As três gargalharam. Os generais apenas sorriram.

— É bom nos prepararmos do nosso lado também — disse Eiden, erguendo-se. — Com licença: preciso ir a um lugar.

Antes que alguém respondesse, luz emanou do corpo do imperador; trovões ecoaram acima; num clarão, ele desapareceu.

— Ele ainda vai até lá quando está chateado? — perguntou Morgana.

O rosto de Jeanne, pela primeira vez, trouxe tristeza genuína.

— Sim. Ele não consegue se livrar daquele lugar.

Morgana voltou-se a Páris, Kinan e Adrien:

— Kinan, leve os garotos para conhecerem um pouco mais do império. Preciso falar a sós com velhos amigos.

Markus entendeu e abriu a porta:

— Vamos. Mostro alguns lugares — é caminho do meu escritório.

Os quatro saíram e fecharam. Morgana aguardou alguns instantes.

— Já foram.

Orrin pegou uma garrafa de Uischaim; Erik trouxe taças e vinho da adega no fundo.
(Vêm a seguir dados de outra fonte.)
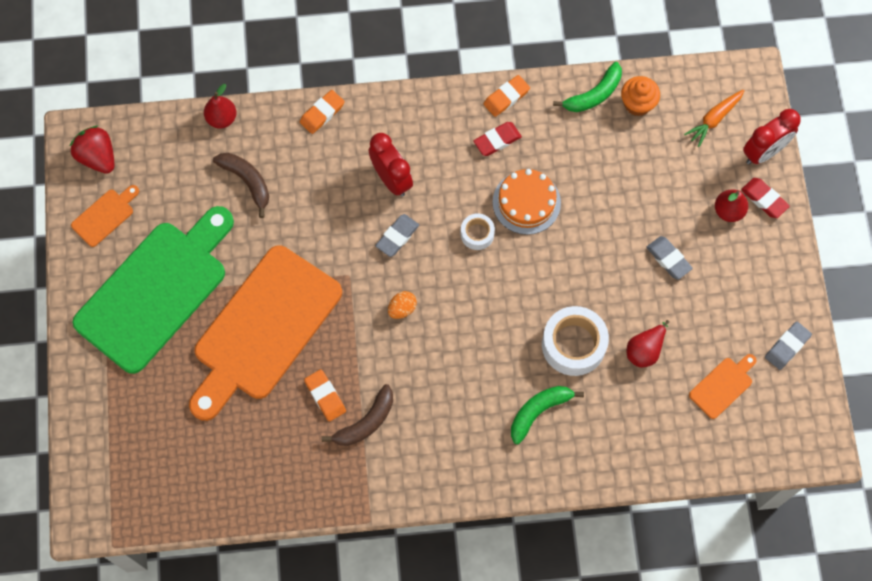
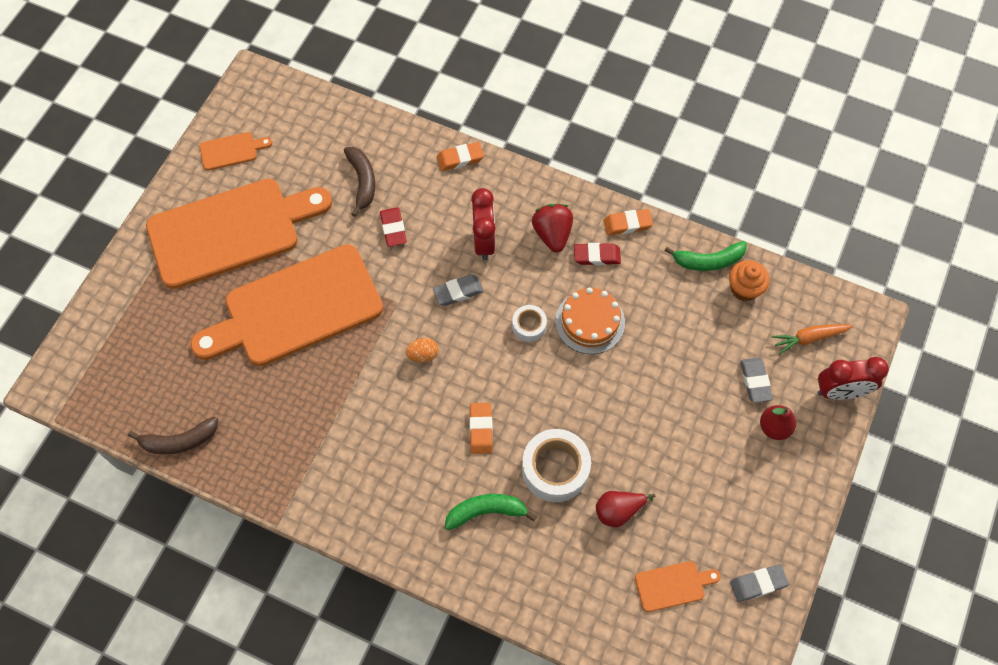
camera: 30 degrees right, 5 degrees down
(98, 157) = (257, 103): red strawberry -> red strawberry (552, 234)
(155, 291) = (230, 231): green cutting board -> orange cutting board
(222, 118) = (375, 122): red pear -> none
(325, 396) = (310, 393): orange eraser -> orange eraser (481, 429)
(366, 422) = (329, 435): brown banana -> brown banana (179, 441)
(668, 259) = (690, 440): grey eraser -> grey eraser (755, 381)
(764, 199) = (815, 435): red eraser -> red eraser (393, 229)

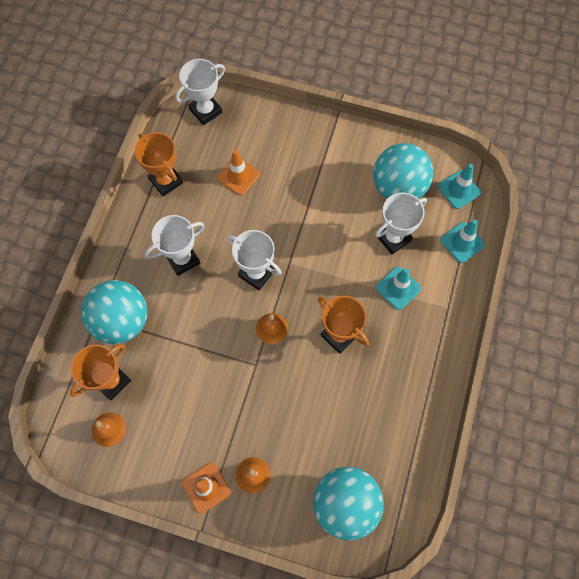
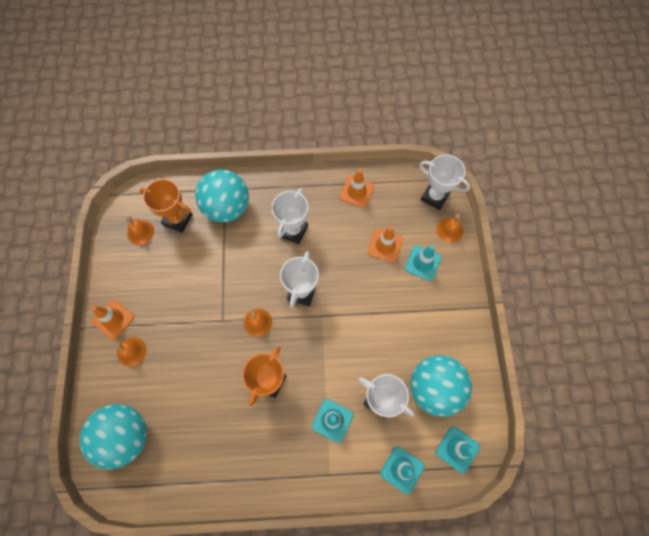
camera: 70 degrees right, 0 degrees up
(166, 181) = (356, 192): orange trophy -> orange traffic cone
(182, 259) = (293, 231): white trophy -> white trophy turned 75 degrees clockwise
(247, 112) = (449, 230): none -> orange bell
(272, 149) = (422, 263): none -> turquoise traffic cone

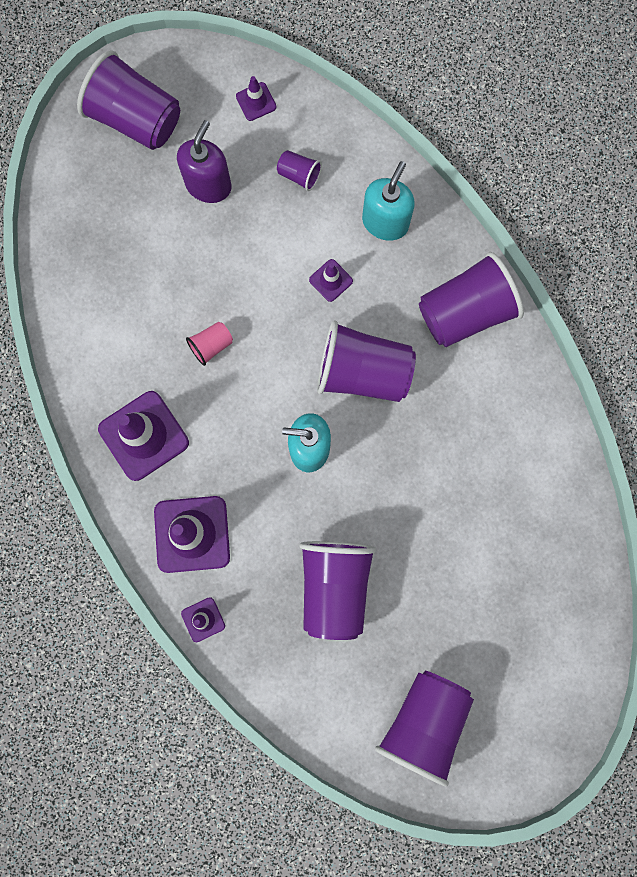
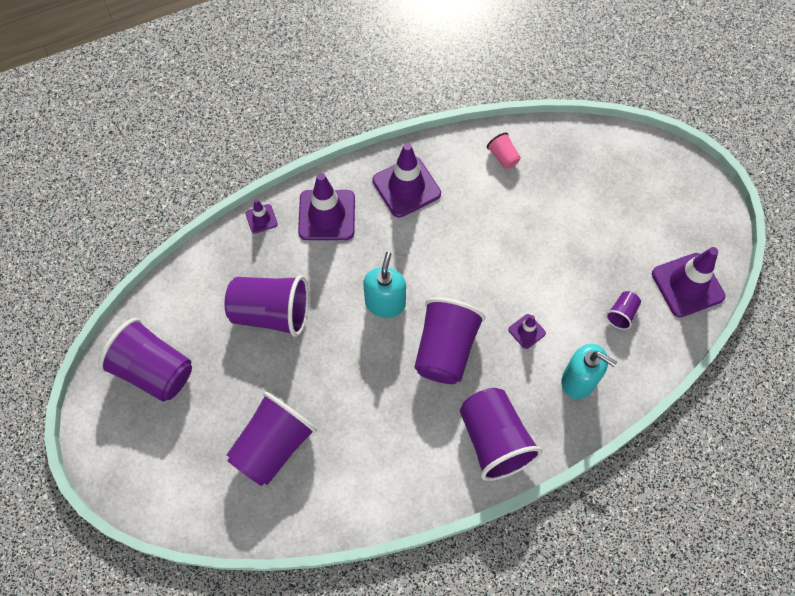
camera: 95 degrees right, 15 degrees down
(136, 119) = (668, 195): purple cup -> purple cup (273, 446)
(208, 185) = (611, 244): purple soap dispenser -> none
(211, 346) = (475, 238): pink cup -> pink cup (503, 157)
(256, 102) = (687, 285): purple traffic cone -> purple traffic cone, size x2.04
— Ótimo — disse Morgana. — Me vejam como velha amiga, não como rainha escarlate. Quão séria é a situação dele?

— Como podemos fazer isso, Morg? — perguntou Kaius, pesaroso.

— Não se preocupem — ela enrijeceu o queixo. — Ele é pai do meu filho. E Harkin já perdeu gente demais. Ele posa de durão, mas está começando a gostar de Eiden. Ele não merece isso. E, se eu puder ajudar, vou.